41. Now under those circumstances, I think the appellant was put in a position of grave difficulty. There were no particulars which he could challenge ; there was no oral evidence; and therefore he was not in a position to ask the solicitors questions with a view, if possible, to gaining admissions from them that certain -work was either in fact not done or was not necessary. Indeed the Advocate-General, in the course of the hearing of this appeal, agreed that in the absence of evidence before the taxing master the appeal, relating to Little & Co.’s bill ought to be remitted. It is quite true that Mr. Justice Kemp endeavoured to supply any deficiency there may have been by calling for affidavit evidence. But unfortunately, as the learned Chief Justice has pointed out, he did not allow the appellant to cross-examine Framji, the deponent to affidavit. In the circumstances, I think the learned Judge ought to have allowed him to cross-examine. If he had done so, then I think the matter could have been dealt with upon the same footing as Messrs. Payne & Co.’s bill. As, however, he did not allow cross-examination, I feel that there is no other course open but to remit this bill to the taxing officer as proposed by the learned Chief Justice.

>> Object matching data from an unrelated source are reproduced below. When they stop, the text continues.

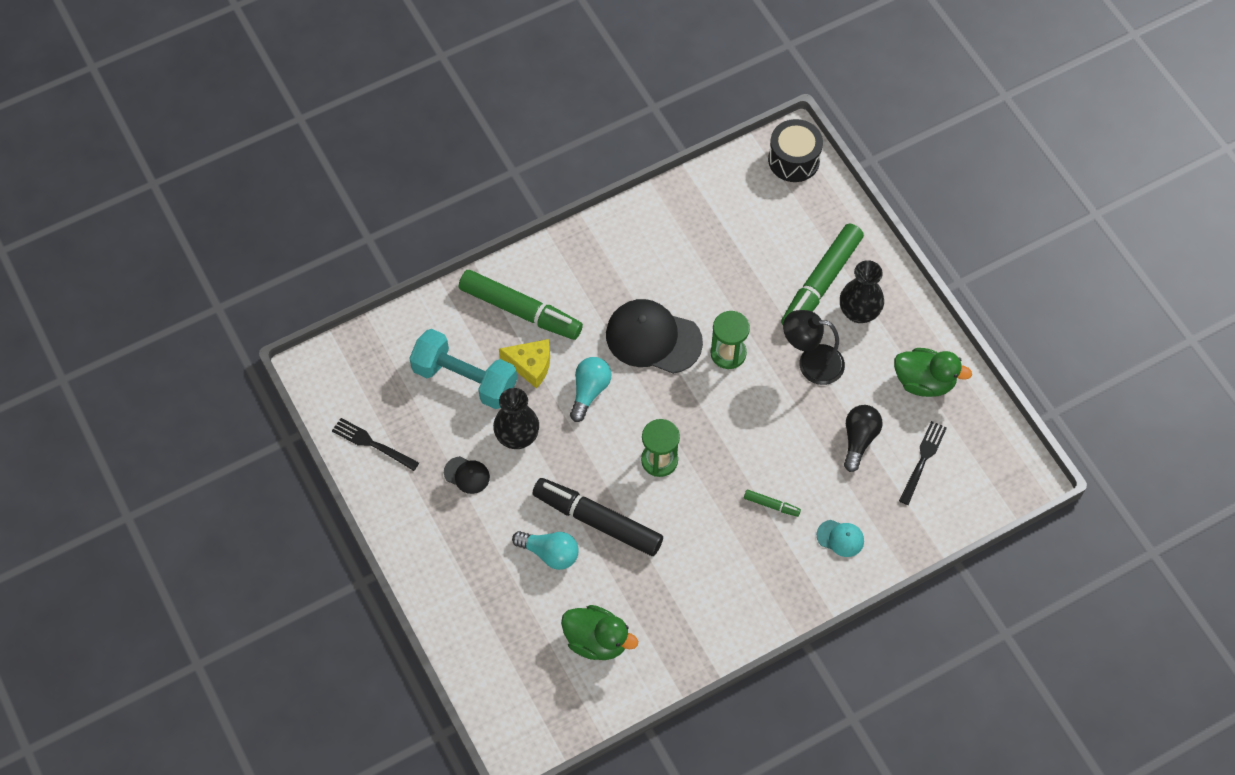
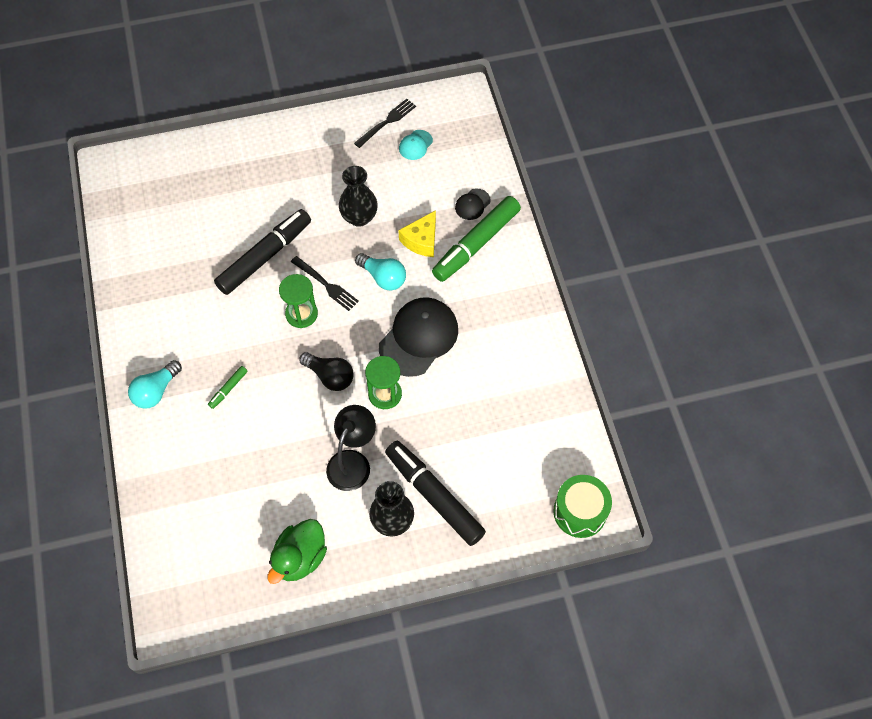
camera: 105 degrees right, 0 degrees up
(465, 379) = (423, 192): turquoise dumbbell -> none
(467, 475) = (338, 177): black cap -> black cap (472, 204)
(550, 553) = (250, 218): turquoise light bulb -> turquoise light bulb (156, 391)
(597, 641) = (166, 233): green duck -> none
(794, 160) = (580, 512): black drum -> green drum
(821, 283) = (434, 496): green marker -> black marker
(840, 538) = (177, 435): turquoise cap -> turquoise cap (415, 145)
(859, 439) = (263, 480): black light bulb -> black light bulb (330, 376)
(922, 460) = (222, 530): black fork -> black fork (326, 284)

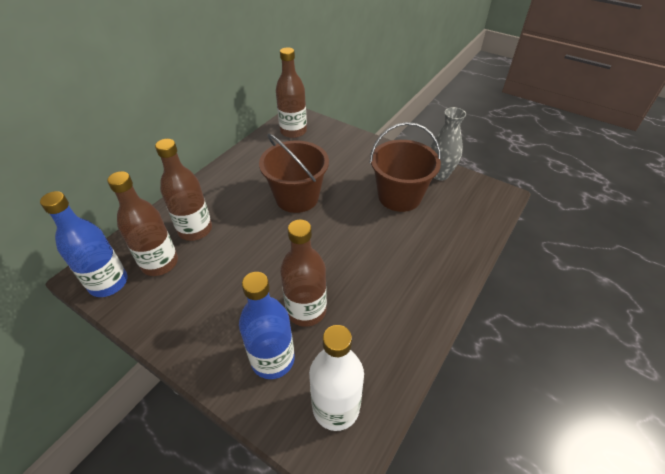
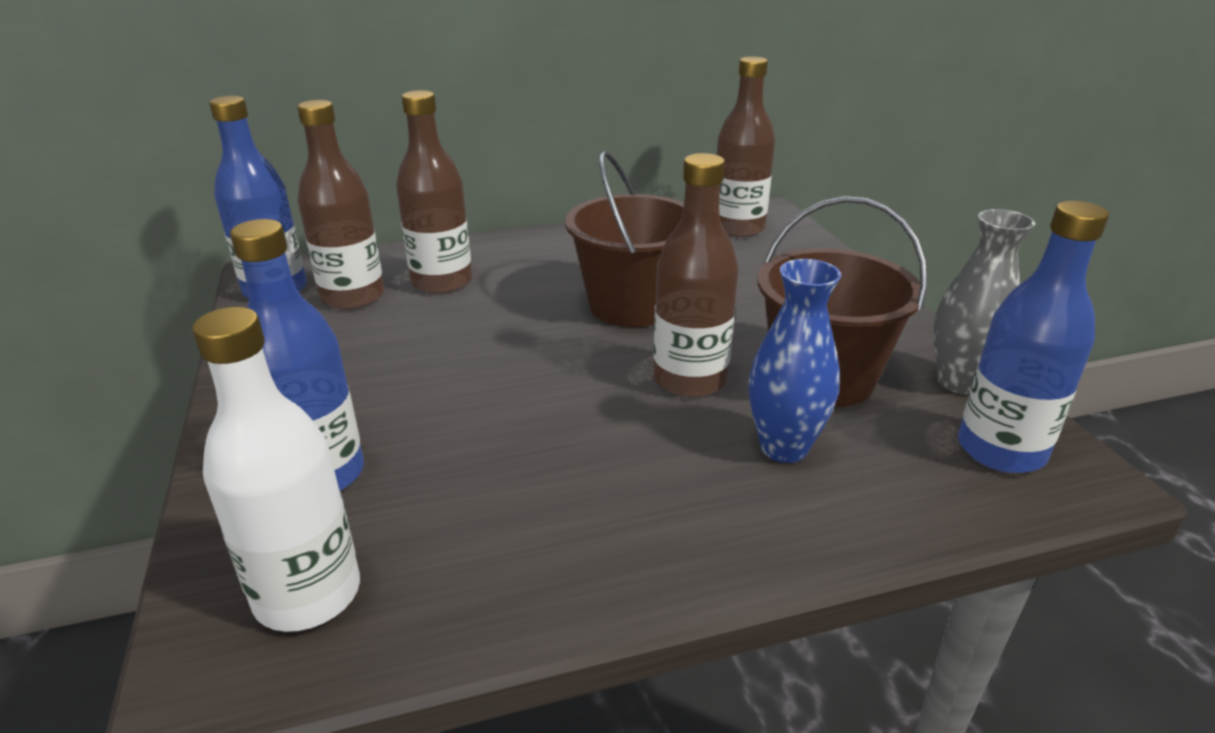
camera: 40 degrees right, 15 degrees down
(306, 310) = (448, 445): brown bottle -> brown bottle (690, 380)
(417, 235) = (783, 447): none -> blue vase
(474, 198) = (1000, 450): none -> blue bottle

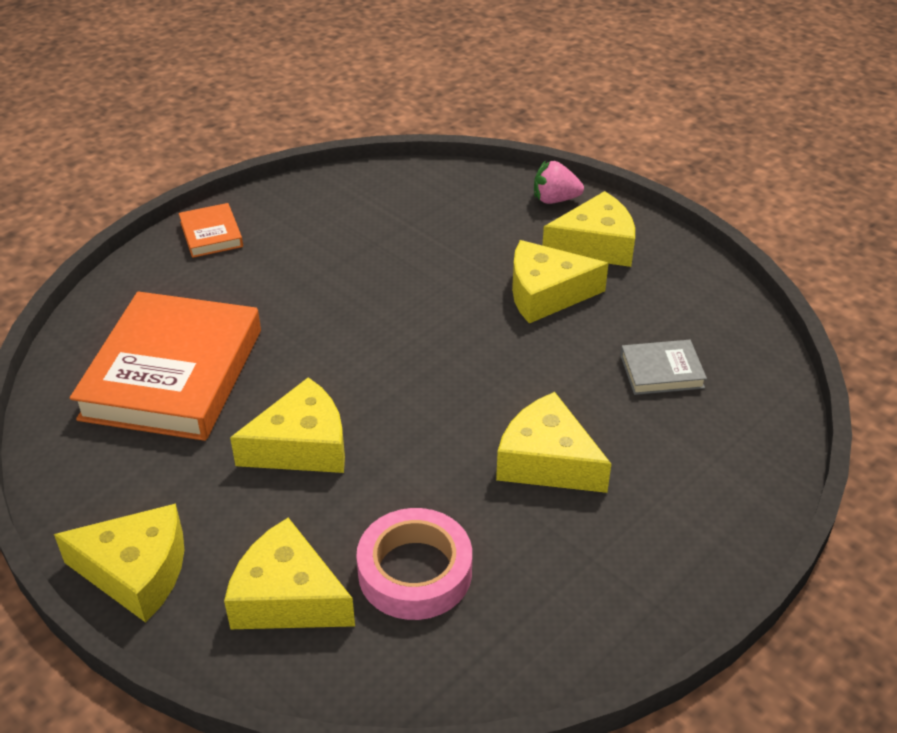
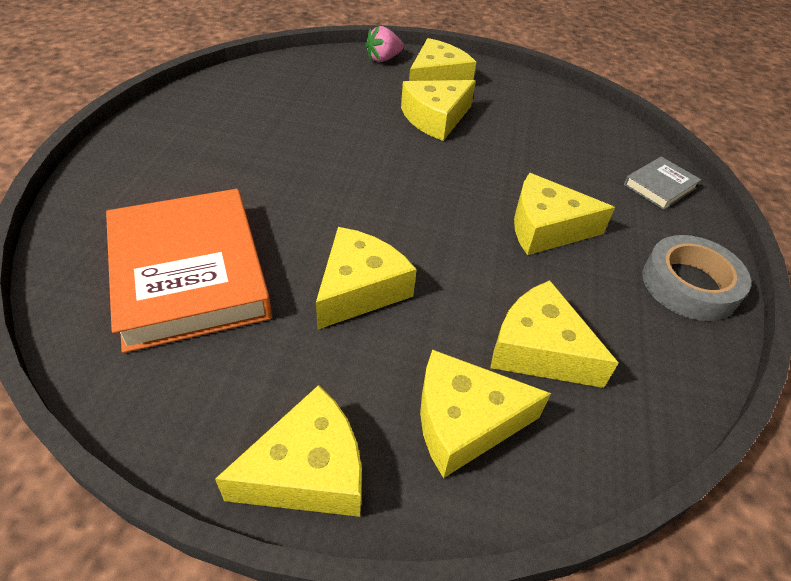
camera: 35 degrees left, 5 degrees up
(211, 234) = (129, 150): orange book -> none
(415, 572) = (539, 349): pink tape -> yellow cheese
(647, 585) = (689, 285): none -> grey tape
(661, 371) = (555, 144): grey book -> grey book (660, 186)

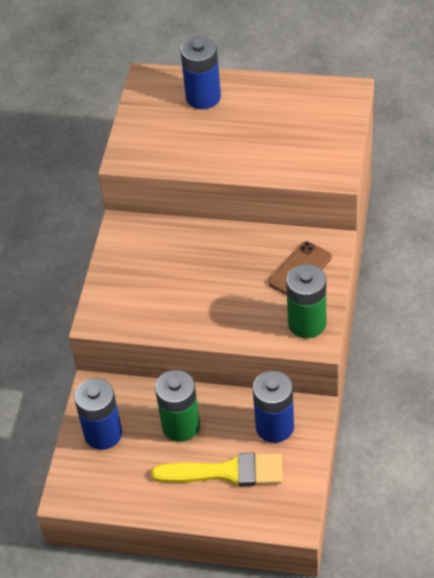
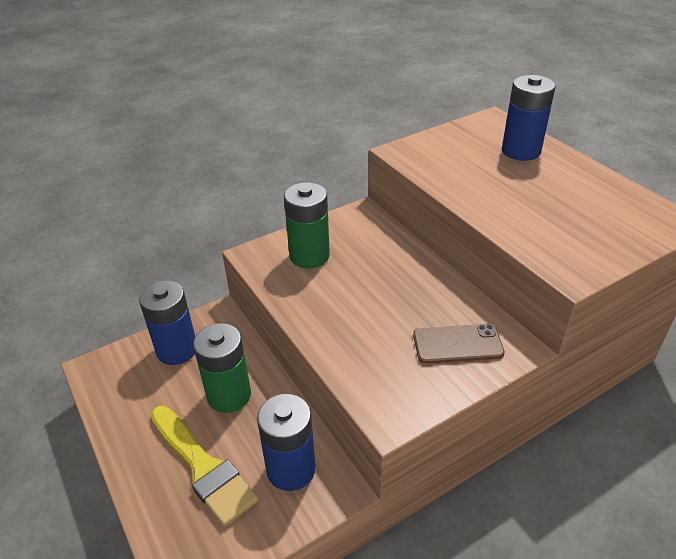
camera: 45 degrees right, 10 degrees down
(307, 323) = (402, 393): green battery -> green battery (309, 256)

42. Lest there might be any misapprehension in the future, I desire to say that I understand that the appellant did not desire to raise before us any question “with regard to the charges allowed by the taxing officer in regard to the motion. He did not question the allowance of. Rs. 75 in each case, and made no point before us on that part of the case.
43. Having heard arguments on the question of costs, we think the proper order is to direct that the appellants should pay the costs of Messrs Payne & Co. of this appeal, and that Messrs. Little & Co. should pay the plaintiff’s costs of this appeal, There is only one appeal book, and the same counsel appear for Messrs. Payne & Co. and for Messrs. Little & Co. though on separate briefs. The taxing master will accordingly have to see what respective costs ought fairly to be allowed or paid under these circumstances. The same order as regards the costs in the Court below.